More than one in four renters must devote at least half of their family income to housing and utilities, according to a new analysis of census data by Enterprise Community Partners, a nonprofit that helps finance affordable housing.
More than one in four renters must devote at least half of their family income to housing and utilities, according to a new analysis of census data by Enterprise Community Partners, a nonprofit that helps finance affordable housing.
Published May 2, 2015

WASHINGTON — More than one in four U.S. renters have to use at least half their family income to pay for housing and utilities.

That's the finding of an analysis of census data by Enterprise Community Partners, a nonprofit that helps finance affordable housing. The number of such households has jumped 26 percent to 11.25 million since 2007.

Since the end of 2010, rental prices have surged at nearly twice the pace of average hourly wages, according to data from the real estate firm Zillow and the Labor Department.

"It means making really difficult tradeoffs," said Angela Boyd, a vice president at Enterprise Community Partners. "There are daily financial dilemmas about making their rent or buying groceries."

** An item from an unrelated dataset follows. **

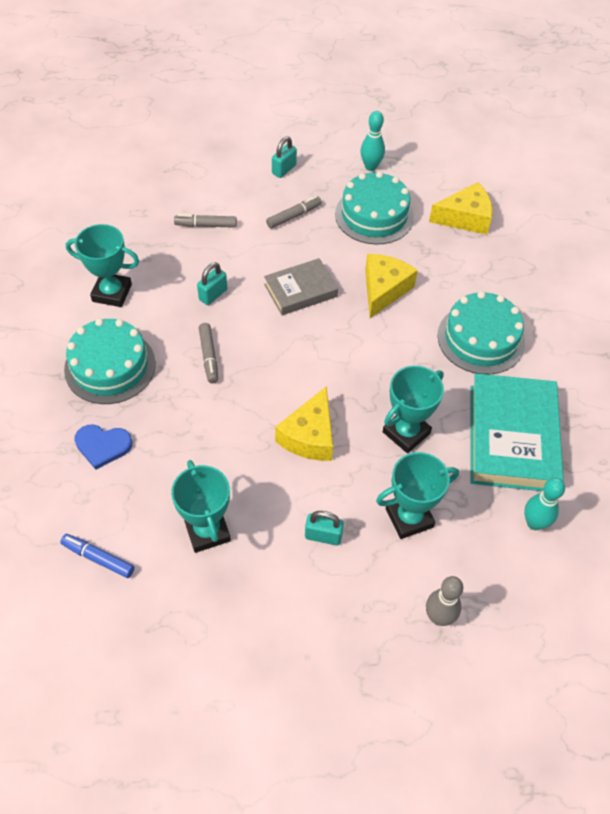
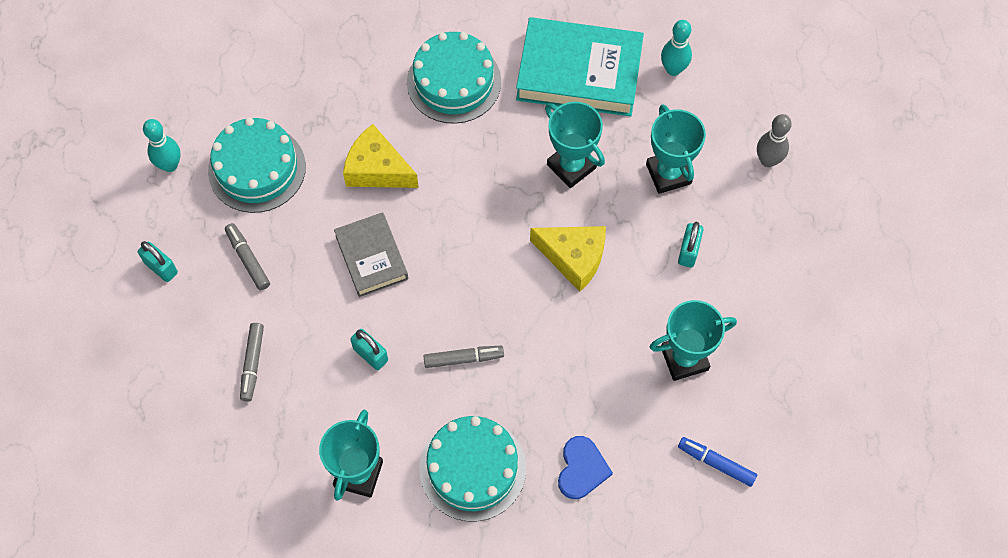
camera: 85 degrees left, 10 degrees up
(98, 558) = (716, 463): blue marker -> blue marker turned 90 degrees clockwise
(465, 218) = (272, 72): yellow cheese -> none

The crisis reflects one of the shortcomings of the recovery from the Great Recession: Income has failed to match rent increases. At the same time, construction has failed to keep pace with demand from renters. The recession pushed more millennials, former homeowners who faced foreclosure and low-wage workers into rental housing. A result is that 2.3 million more families face pressures that leave them perilously close to homelessness.

More than 30 percent of renters in California, Florida, New Jersey and New York state devote at least half their incomes to housing and utilities, according to the analysis.

The analysis was developed for a "Make Room" awareness campaign sponsored by Enterprise Community Partners, and dovetails with findings from other organizations. The U.S. Department of Housing and Urban Development has estimated that 12 million renters and homeowners spend at least 50 percent of their income on housing.

And Harvard University's Joint Center for Housing Studies found in a 2013 report that roughly 27 percent of renters were devoting half their incomes to rent. Those levels were "unimaginable just a decade ago," the report said.

Average hourly wages have risen just 2.1 percent in the past 12 months, according to the Labor Department, while rental prices have climbed 3.7 percent, Zillow said last week.

Many renters lack the income to pay the cost of maintaining and operating these buildings, said Barry Zigas, director of housing policy at the Consumer Federation of America and a trustee at the nonprofit Mercy Housing.

Mercy Housing has a portfolio of 12,000 units for low-income people and senior citizens. It costs an average of roughly $500 a month to manage each unit, Zigas said. A monthly rent of $500 would mean that anyone working full time for a minimum wage would devote more than a third of his or her income to housing.

The Great Recession caused waves of foreclosures and layoffs that pushed more Americans into renting. More than 36 percent of people now rent, compared with 31 percent before the recession began in late 2007. The increased demand has yet to be matched by construction and renovations.

In March, the National Low Income Housing Coalition reported a shortage of 7.1 million apartments for low-income renters. The shortages are most pronounced in Florida, Nevada, California, Arizona, Oregon, Colorado and Utah.